Title :
Driving skill analysis using machine learning The full curve and curve segmented cases
Author :
Chandrasiri, Naiwala P. ; Nawa, Kazunari ; Ishii, A. ; Shuguang Li ; Yamabe, Shigeyuki ; Hirasawa, T. ; Sato, Yuuki ; Suda, Yoshiyuki ; Matsumura, Takeshi ; Taguchi, Katsuhisa
Author_Institution :
Toyota InfoTechnology Center, Co., Ltd., Toyota, Japan
Abstract :
Analysis of driving skill/driver state can be used in building driver support and infotainment systems that can be adapted to individual needs of a driver. In this paper we present a machine learning approach to analyzing driving maneuver skills of a driver that covers both longitudinal and lateral controls. The concept is to learn a driver model from sensor data that are related to driving environment, driving behavior and vehicle response. Once the model is built, driving skills of an unknown run can be classified automatically.

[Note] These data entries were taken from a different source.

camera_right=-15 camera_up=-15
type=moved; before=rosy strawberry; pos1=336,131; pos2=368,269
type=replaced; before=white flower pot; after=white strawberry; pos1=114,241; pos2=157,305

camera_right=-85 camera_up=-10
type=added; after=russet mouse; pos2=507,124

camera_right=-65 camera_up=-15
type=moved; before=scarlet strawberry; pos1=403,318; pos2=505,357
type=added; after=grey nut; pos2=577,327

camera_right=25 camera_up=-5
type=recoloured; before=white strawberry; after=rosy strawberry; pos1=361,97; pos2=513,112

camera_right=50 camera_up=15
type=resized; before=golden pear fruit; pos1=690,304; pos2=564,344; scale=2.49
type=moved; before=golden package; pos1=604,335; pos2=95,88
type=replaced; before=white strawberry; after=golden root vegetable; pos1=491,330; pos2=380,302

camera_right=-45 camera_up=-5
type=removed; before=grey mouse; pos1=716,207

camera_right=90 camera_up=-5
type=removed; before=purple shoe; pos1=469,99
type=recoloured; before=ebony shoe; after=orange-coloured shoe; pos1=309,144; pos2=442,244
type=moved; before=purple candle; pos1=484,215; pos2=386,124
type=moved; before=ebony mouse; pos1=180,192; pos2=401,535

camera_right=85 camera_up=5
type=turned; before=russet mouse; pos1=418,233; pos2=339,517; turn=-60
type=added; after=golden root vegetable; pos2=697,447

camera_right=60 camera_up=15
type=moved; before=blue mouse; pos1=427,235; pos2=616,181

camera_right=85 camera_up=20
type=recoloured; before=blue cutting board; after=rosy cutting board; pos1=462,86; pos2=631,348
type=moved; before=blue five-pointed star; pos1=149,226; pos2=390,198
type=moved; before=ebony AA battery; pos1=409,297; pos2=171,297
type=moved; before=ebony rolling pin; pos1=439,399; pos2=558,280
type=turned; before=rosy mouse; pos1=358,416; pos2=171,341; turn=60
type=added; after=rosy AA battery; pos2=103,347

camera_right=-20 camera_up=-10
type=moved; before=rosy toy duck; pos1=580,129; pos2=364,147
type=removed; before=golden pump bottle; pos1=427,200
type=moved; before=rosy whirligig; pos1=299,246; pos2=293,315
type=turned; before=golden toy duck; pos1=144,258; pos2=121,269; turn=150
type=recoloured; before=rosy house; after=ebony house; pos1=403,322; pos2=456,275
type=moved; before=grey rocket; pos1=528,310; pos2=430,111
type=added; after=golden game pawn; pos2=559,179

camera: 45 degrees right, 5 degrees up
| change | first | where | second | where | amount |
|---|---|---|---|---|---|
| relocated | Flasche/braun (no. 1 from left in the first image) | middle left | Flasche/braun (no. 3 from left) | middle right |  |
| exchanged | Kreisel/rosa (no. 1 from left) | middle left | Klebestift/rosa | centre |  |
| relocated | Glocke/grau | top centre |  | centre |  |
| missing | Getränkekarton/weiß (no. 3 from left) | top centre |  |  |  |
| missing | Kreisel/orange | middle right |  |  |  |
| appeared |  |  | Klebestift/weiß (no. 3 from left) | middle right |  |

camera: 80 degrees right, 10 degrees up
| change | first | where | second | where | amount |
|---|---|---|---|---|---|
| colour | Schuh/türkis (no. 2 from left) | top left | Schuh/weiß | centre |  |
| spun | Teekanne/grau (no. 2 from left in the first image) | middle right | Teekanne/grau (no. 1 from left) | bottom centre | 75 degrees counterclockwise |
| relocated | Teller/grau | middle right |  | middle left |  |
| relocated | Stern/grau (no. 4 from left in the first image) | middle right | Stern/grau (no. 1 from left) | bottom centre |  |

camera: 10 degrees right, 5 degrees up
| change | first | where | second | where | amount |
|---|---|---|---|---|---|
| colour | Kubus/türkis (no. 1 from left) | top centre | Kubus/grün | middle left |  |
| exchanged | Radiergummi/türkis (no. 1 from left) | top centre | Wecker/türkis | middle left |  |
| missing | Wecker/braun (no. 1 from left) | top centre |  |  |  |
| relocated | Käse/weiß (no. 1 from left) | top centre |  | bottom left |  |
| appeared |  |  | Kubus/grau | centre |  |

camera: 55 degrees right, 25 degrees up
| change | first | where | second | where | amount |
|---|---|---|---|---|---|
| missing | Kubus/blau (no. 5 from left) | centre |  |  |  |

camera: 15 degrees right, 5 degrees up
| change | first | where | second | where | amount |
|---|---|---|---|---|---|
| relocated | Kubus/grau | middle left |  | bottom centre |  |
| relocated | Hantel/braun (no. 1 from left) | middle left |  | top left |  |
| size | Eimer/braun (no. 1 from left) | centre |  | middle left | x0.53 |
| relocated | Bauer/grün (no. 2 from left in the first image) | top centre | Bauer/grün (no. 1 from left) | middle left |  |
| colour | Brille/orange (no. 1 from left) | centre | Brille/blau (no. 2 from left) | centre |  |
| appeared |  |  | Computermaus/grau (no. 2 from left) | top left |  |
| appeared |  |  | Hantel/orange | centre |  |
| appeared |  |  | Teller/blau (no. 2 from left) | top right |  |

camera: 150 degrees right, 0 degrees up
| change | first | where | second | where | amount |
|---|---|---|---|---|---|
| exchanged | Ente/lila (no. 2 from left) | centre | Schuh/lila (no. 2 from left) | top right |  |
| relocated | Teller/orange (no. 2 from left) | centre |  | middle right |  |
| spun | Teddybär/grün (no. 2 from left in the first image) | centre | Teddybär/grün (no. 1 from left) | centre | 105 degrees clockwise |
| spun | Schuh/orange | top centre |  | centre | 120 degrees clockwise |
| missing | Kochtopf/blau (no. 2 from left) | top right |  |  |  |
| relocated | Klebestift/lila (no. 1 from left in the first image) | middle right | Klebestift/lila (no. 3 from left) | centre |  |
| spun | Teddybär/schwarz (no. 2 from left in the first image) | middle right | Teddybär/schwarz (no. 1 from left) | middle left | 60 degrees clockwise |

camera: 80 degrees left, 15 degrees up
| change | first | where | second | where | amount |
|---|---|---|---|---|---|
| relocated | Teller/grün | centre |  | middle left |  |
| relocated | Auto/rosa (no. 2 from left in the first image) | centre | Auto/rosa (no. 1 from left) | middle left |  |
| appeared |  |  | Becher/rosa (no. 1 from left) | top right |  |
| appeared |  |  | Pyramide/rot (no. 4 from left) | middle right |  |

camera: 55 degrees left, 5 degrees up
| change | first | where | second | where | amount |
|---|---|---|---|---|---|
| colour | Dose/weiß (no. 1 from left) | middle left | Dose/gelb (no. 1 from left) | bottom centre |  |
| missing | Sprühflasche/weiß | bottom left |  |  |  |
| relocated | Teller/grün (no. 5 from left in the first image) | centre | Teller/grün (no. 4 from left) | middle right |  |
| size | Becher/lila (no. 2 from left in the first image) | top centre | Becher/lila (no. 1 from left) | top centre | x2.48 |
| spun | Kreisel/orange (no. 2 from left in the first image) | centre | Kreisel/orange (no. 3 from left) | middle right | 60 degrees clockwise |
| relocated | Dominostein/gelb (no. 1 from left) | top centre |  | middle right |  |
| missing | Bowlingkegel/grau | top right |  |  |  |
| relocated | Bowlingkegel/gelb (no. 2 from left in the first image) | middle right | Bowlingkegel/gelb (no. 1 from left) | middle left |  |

In this paper, we demonstrate the feasibility of the proposed method for driving skill analysis based on a driving simulator experiment in a curve driving scene for both the full curve and curve segmented cases.
Keywords :
learning (artificial intelligence); traffic engineering computing; building driver support; curve driving scene; curve segmented cases; driving skill-driver state analysis; infotainment systems; machine learning approach; sensor data; Acceleration; Accuracy; Data analysis; Feature extraction; Principal component analysis; Support vector machines; Vehicles; Driving behavior; Driving simulator; Driving skill;
Conference_Titel :
ITS Telecommunications (ITST), 2012 12th International Conference on
Conference_Location :
Taipei
Print_ISBN :
978-1-4673-3071-8
Electronic_ISBN :
978-1-4673-3069-5
DOI :
10.1109/ITST.2012.6425238